By Dr. Steve Sjuggerud
Wednesday, May 24, 2006

In the five year history of my newsletter True Wealth, I’ve never recommended a medical stock. But now, I’m finally getting close...

At a private conference I attended last week, Rob Fannon explained in simple terms the future of medicine, and the best way to profit from it...

Rob calls generic biotech medicines “a huge opportunity.” Biotech medicines differ greatly from traditional drugs.

Rob explains it like this: “Biotech medicines are displacing traditional drugs because they work much better. They work better because they’re built with a rational design... based on how the body works.”

I trust Rob. And with his unique background in both business and in biotech, I listen when he talks. -

“Not many people realize it, but biotech isn’t that new anymore,” Rob said. “The benefit is, we’re just now entering an era where biotech medicines are coming off patent and generic biotech medicines are coming out.”

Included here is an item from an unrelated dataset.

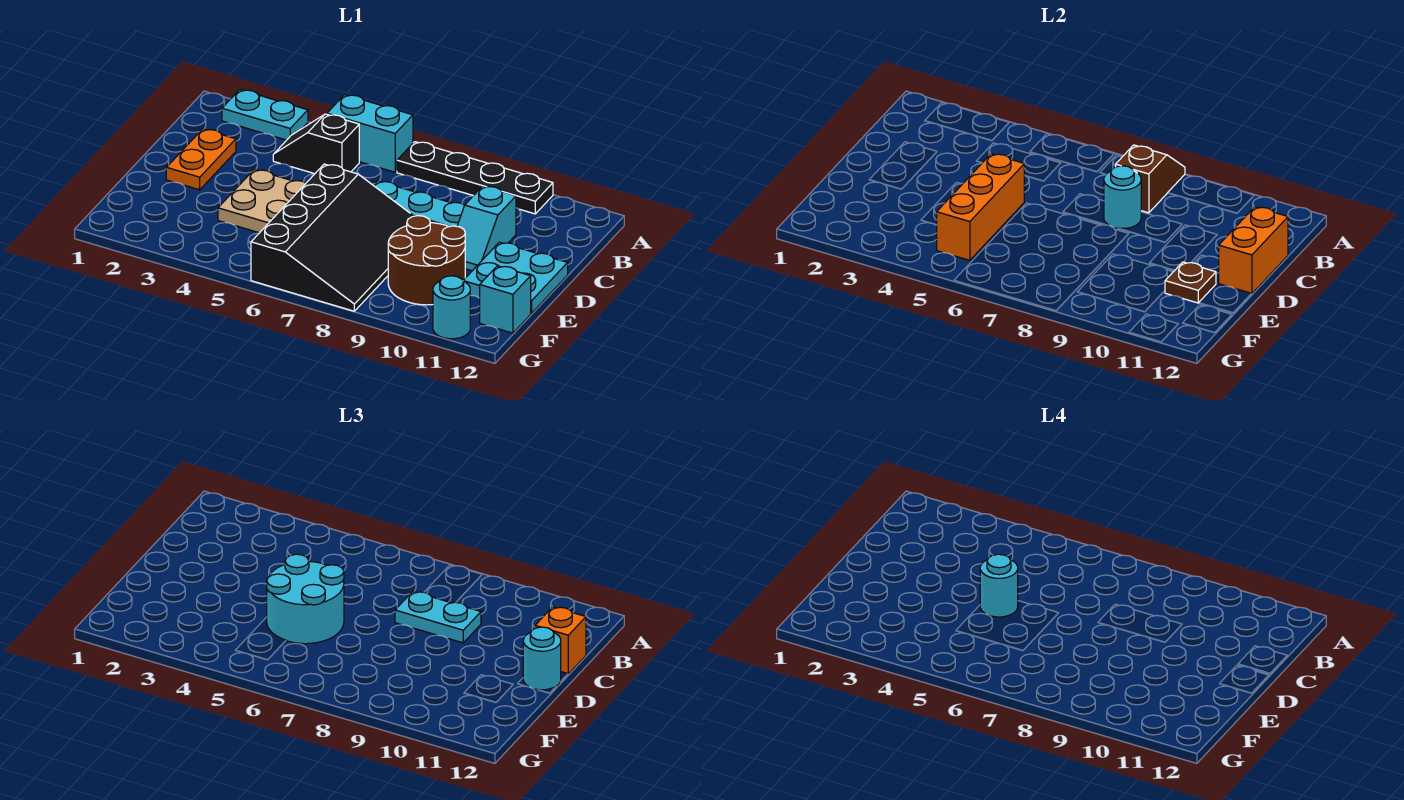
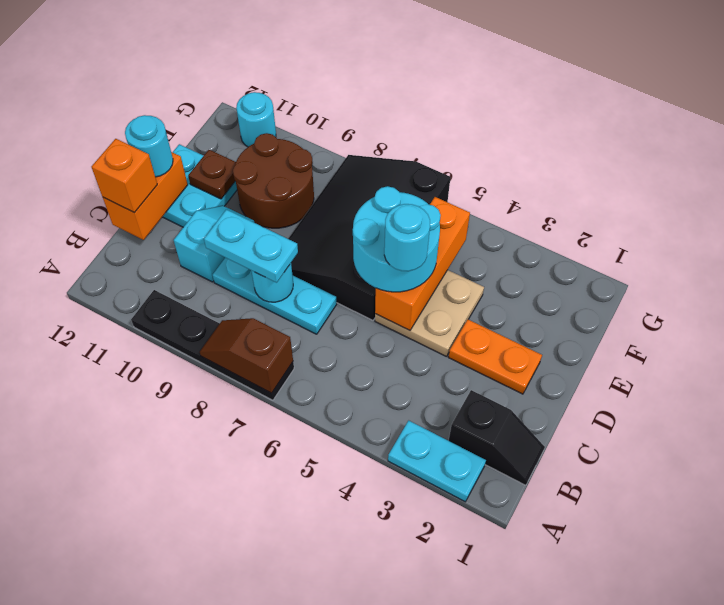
cyan brick A5:A6 level 1 -> none
brown slope A8:B8 level 2 top B -> brown slope A7:A8 level 2 top 7
black slope B4:B5 level 1 top 5 -> black slope B1:B2 level 1 top 2
orange plate C2:D2 level 1 -> orange plate D2:D3 level 1
cyan brick F12 level 1 -> none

Just last month, the Wall Street Journal reported the world’s first regulatory approval of a generic biotech medicine. Interestingly, the approval was granted in Europe first, NOT in the United States.

I asked Rob why on the phone yesterday. He said:

“Generic drug regulation here is complicated. It’s a mess for simple, old-style chemistry-based drugs. It’s going to be even more of a mess for biotech medicines, which are much more difficult to copy compared to conventional drugs. It’s really uncharted waters for the FDA, as it doesn’t have the experience or infrastructure to properly evaluate and approve biotech medicines...”

The biotech medicine approved in Europe is a great example of how the FDA is fumbling right now... a company called Sandoz, who makes the first approved generic biotech medicine in Europe, got tired of waiting on the FDA in the States, and filed a lawsuit against the FDA.

According to the latest issue of Barron’s:

“Citing a statutory requirement that the [FDA] act on drug applications within 180 days, it sued the FDA in U.S. District Court... Last month, Judge Urbina agreed with Sandoz that there was no excuse for a delay that was nearing 1,000 days. He ordered the agency to make a decision. The FDA still hasn’t done so.”

Rob likes Sandoz’s prospects. Sandoz - the world’s number two generic drugs manufacturer - is a division of Swiss drug giant Novartis (NVS). Rob says Novartis is experienced in getting drugs approved, and innovative. Rob reckons Sandoz as a generics business is a nice fit with Novartis.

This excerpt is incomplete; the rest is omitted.